Il più grande carro armato mai costruito (ma non il più pesante, primato che spetta al Maus tedesco della seconda guerra mondiale) non sarebbe mai stato usato in battaglia. Ciononostante, la sua sagoma ultramondana compare in una grande quantità di videogiochi ambientati nel corso della prima guerra mondiale ed oltre.

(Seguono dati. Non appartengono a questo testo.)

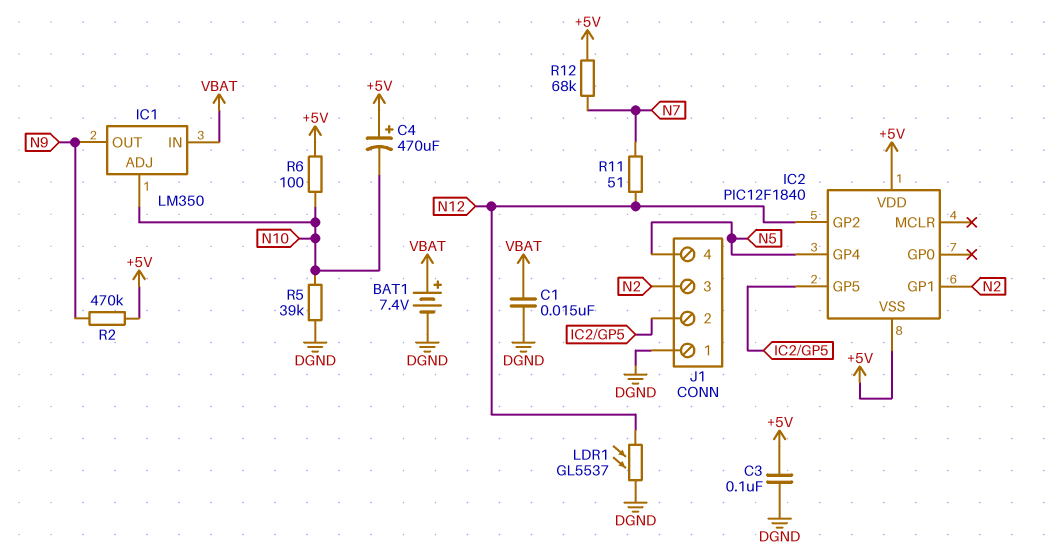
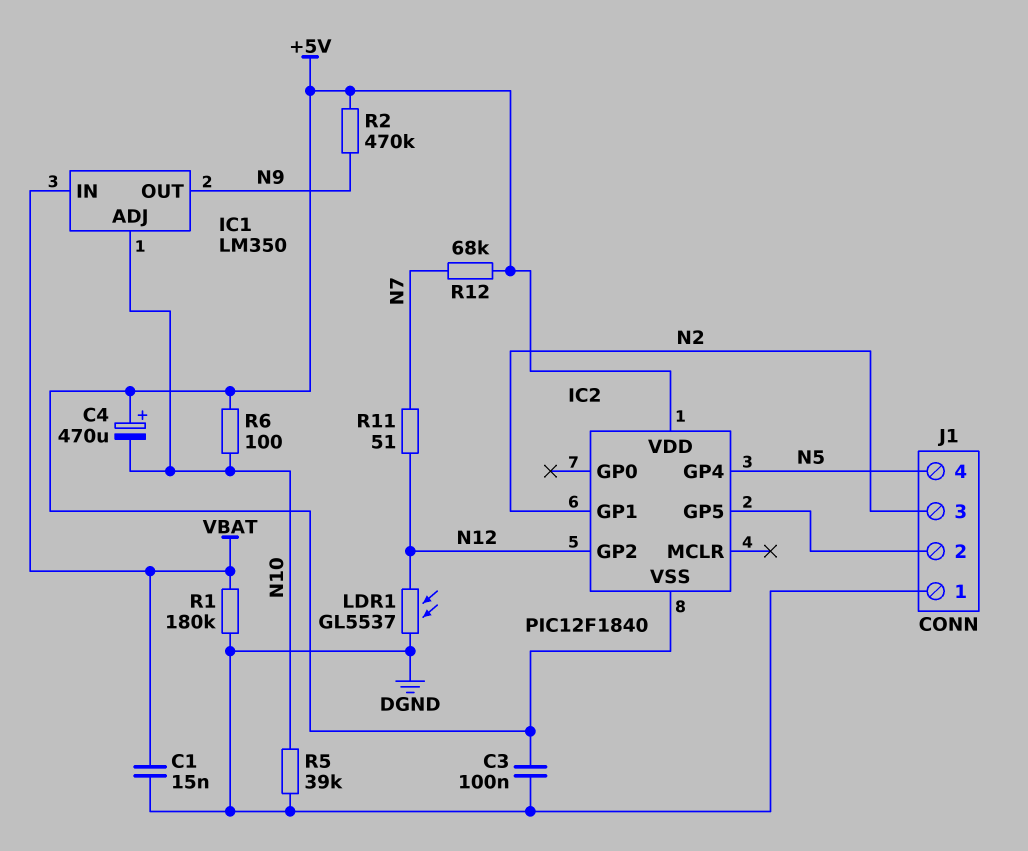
BAT1: 7.4V (plus VBAT, minus DGND) -> none
R1: none -> 180k (DGND, VBAT)

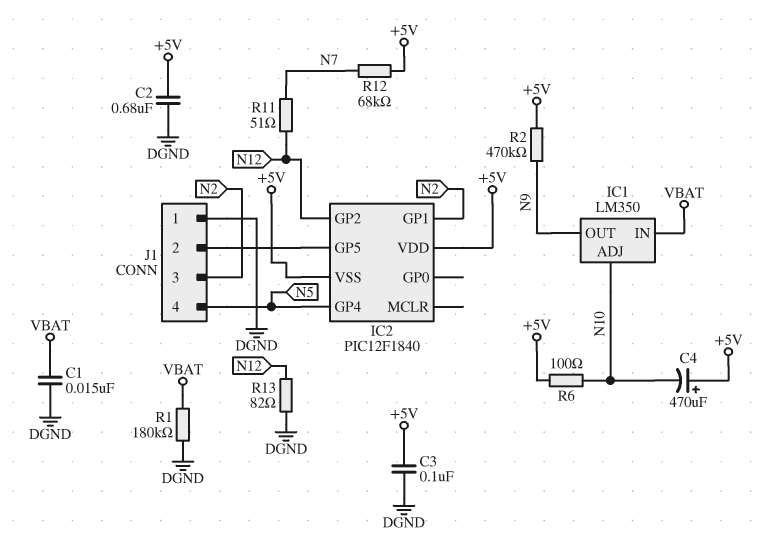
C2: none -> 680nF (+5V, DGND)
LDR1: GL5537 (DGND, N12) -> none
R5: 39k (DGND, N10) -> none
R13: none -> 82 (DGND, N12)

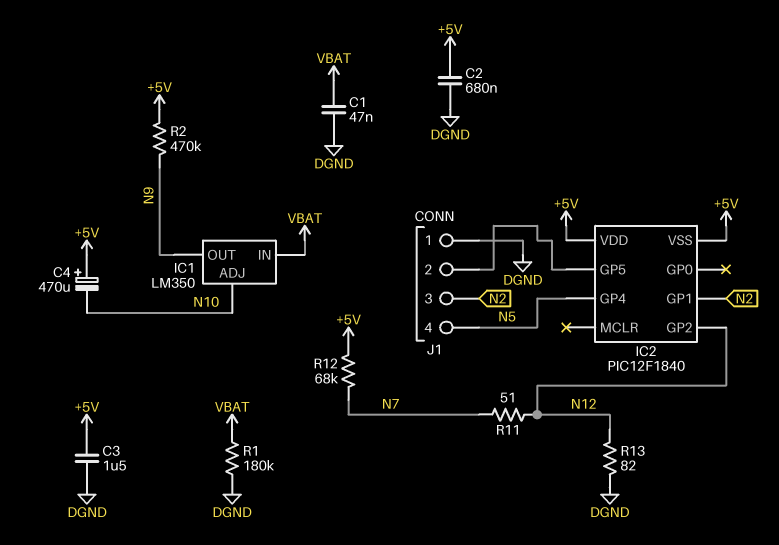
C1: 15nF (DGND, VBAT) -> 47nF (DGND, VBAT)
C3: 100nF (+5V, DGND) -> 1.5uF (+5V, DGND)
R6: 100 (+5V, N10) -> none

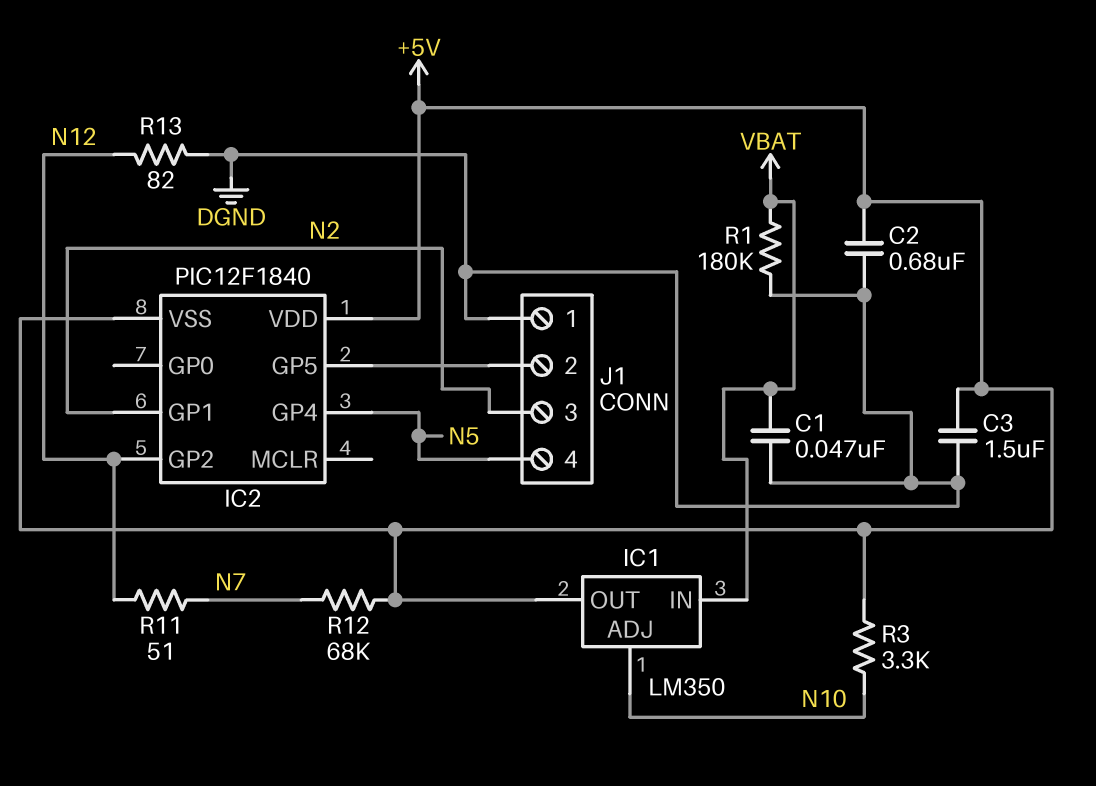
C4: 470uF (plus +5V, minus N10) -> none
IC1 pin OUT: N9 -> +5V
R2: 470k (+5V, N9) -> none
R3: none -> 3.3k (+5V, N10)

Lo Tsar Tank, o carro Netopyri (dal nome di una specifica specie di pipistrelli) rappresenta uno degli esempi più vecchi e celebri del concetto di super-arma, uno strumento in grado d’influenzare, con soli pochi esemplari costruiti, l’andamento stesso di un difficile fronte di battaglia. Nell’esperienza dei suoi contemporanei, esso avrebbe richiamato alla mente probabilmente i minacciosi tripodi nel romanzo del 1897 di H. G. Wells, la Guerra dei Mondi. Veicoli fuori dal contesto, così inumanamente possenti, da rendere inutile qualsiasi tipo di resistenza. La necessità del carro armato, un veicolo in grado di avanzare sotto il fuoco nemico delle mitragliatrici, era ormai un assunto da parte di svariate nazioni europee, e la stessa Russia aveva lavorata a partire dal 1914 al progetto Vezdekhod (veicolo per tutti i terreni) un autoblindo, mai giunto oltre la fase di prototipo, che avrebbe potuto spostarsi alla velocità di circa 30 Km/h e montare varie tipologie di armi.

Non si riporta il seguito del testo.